Causality as a basis

Such recurring patterns of events have their basis in causality. It is likely that our perception of the latter has a hereditary basis. Certainly, other animals seem to understand causality, as evidenced by Pavlov’s famous behavioural experiments. Also, we have probably all experienced a young child repeating the question “why?”. This is probably him or her exercising hereditary skills in the recognition of causality.

Recognition

Noticing these patterns is highly tentative at first. We merely notice similarities between events and feel an intangible sense of order. We do not have the words to describe what we notice, and it is not integrated into our general worldview. However, as our brains absorb the new information and make the necessary connections our understanding grows, and we can find words to communicate the insights. A general rule forms that we can use predictively. Unfortunately, this can be a slow process often involving several nights of good sleep and some research into the topic. This is effectively the same as the creative process of saturation, incubation, inspiration, and verification described in an earlier article, but with saturation replaced by experience.

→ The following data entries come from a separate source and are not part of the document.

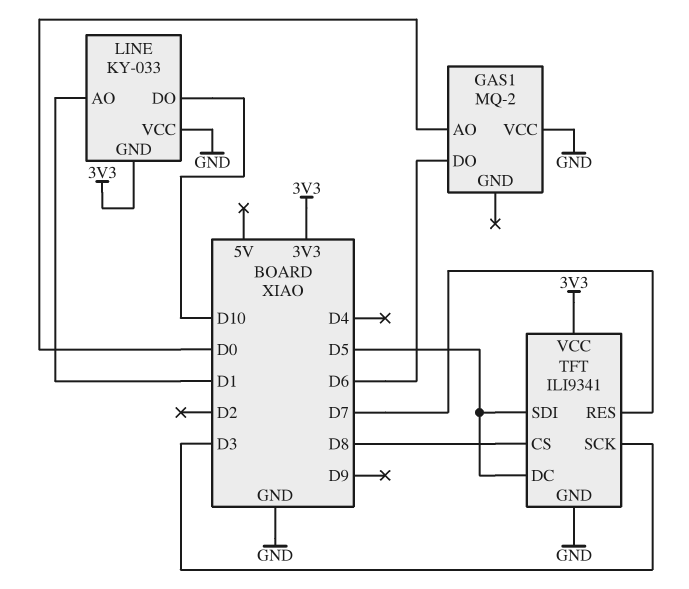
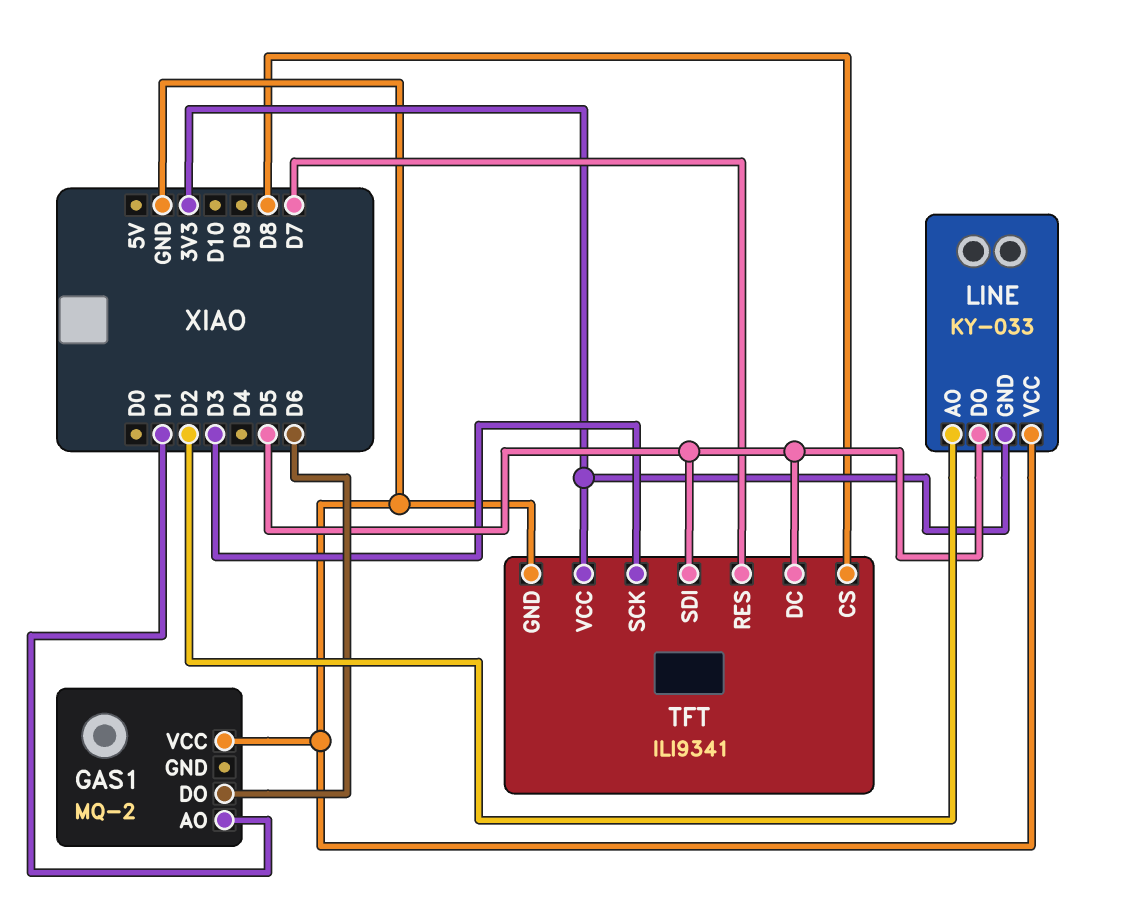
GAS1 pin AO: D0 -> D1
LINE pin AO: D1 -> D2
LINE pin DO: D10 -> D5

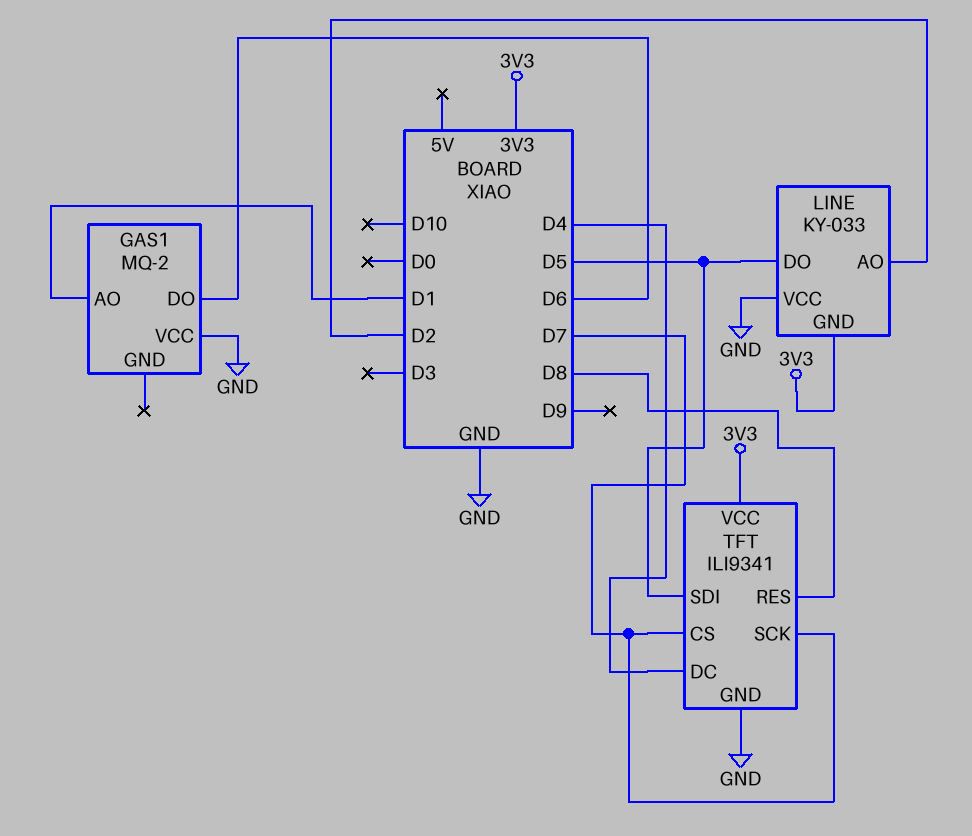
TFT pin CS: D8 -> D7
TFT pin DC: D5 -> D4
TFT pin RES: D7 -> D8
TFT pin SCK: D3 -> D7

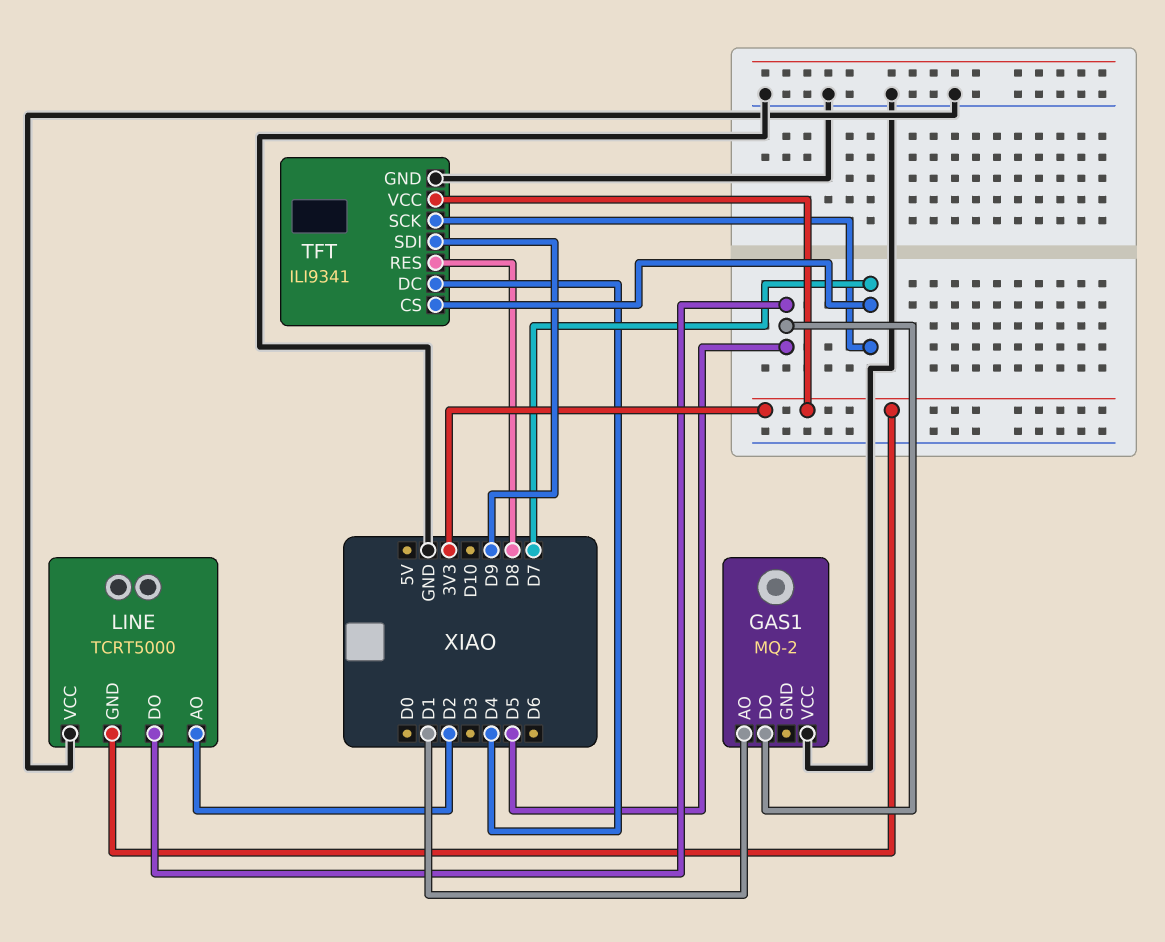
GAS1 pin DO: D6 -> D5
LINE: KY-033 -> TCRT5000
TFT pin SDI: D5 -> D9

We can also seek the fundamental origins of the recurring patterns that we observe. For example, the very concept of causality was discovered in this way. Patterns were recognised and causality was recognised as another pattern within them.

Limitations

When we seek meaning we are essentially attempting to understand a pattern that describes the universe in its entirety. Unfortunately, however, pattern recognition is limited by our cognitive abilities. The principle of darkness applies, and our minds are simply not complex enough to model such a pattern. We can only recognise relatively simple ones such as causal relationships and feedback loops, and even those with difficulty. If there is any meaning to the universe, then it is certainly beyond our ability to perceive it. It would be more sensible to recognise this, rather than invent simplistic or mystical explanations. In practice, we must satisfy ourselves with understanding small parts of the world around us. For example, the purpose of this blog, is to convey an understanding of human nature and society.

Explanation

As explained above, to understand a recurring pattern, it must be integrated into our general worldview. Obviously, if our worldview is a mystical or religious one, then we may give those patterns an explanation of that type. On the other hand, we will give the patterns a scientific explanation if our worldview is of that nature.

Feedforward

The process of predicting events and acting proactively is known in systems science as feedforward. This term is also used in personnel management to describe the training of staff to meet future business needs. The term feedforward suggests that it is the negative of feedback. However, this is only so in the sense that feedback is reactive to past events, whilst feedforward is predictive of future events. Feedforward relies on a knowledge of causal patterns. It is, therefore, a feature of agents or of systems created by agents.

How to Use this Process

We can reverse this recognition process. This involves designing a causal pattern and then looking for it in the world around us. Another approach is to generalise theories from specialised fields into general causal patterns. Once a pattern, for example the replication of information, has been created, we can then look for manifestations of it in the real world. In this way we may, for example, notice cellular division, the viral spread of misinformation on the internet, and so on. As explained in the previous article, there are many ways in which information can be altered during replication. So, two copies of the same information can contain contradictions. This in turn can lead to competition regarding which is correct, and, as will be described in a future article, to conflict. From this model it is possible to suggest reasons for real world events such as conflicts between closely related religious factions, etc.

In different fields and specialities, different words are often used for similar concepts. This tends to obscure similarities between the causal processes involved. However, once we have a pattern in mind, its recognition in the real world or in another field of expertise becomes much easier.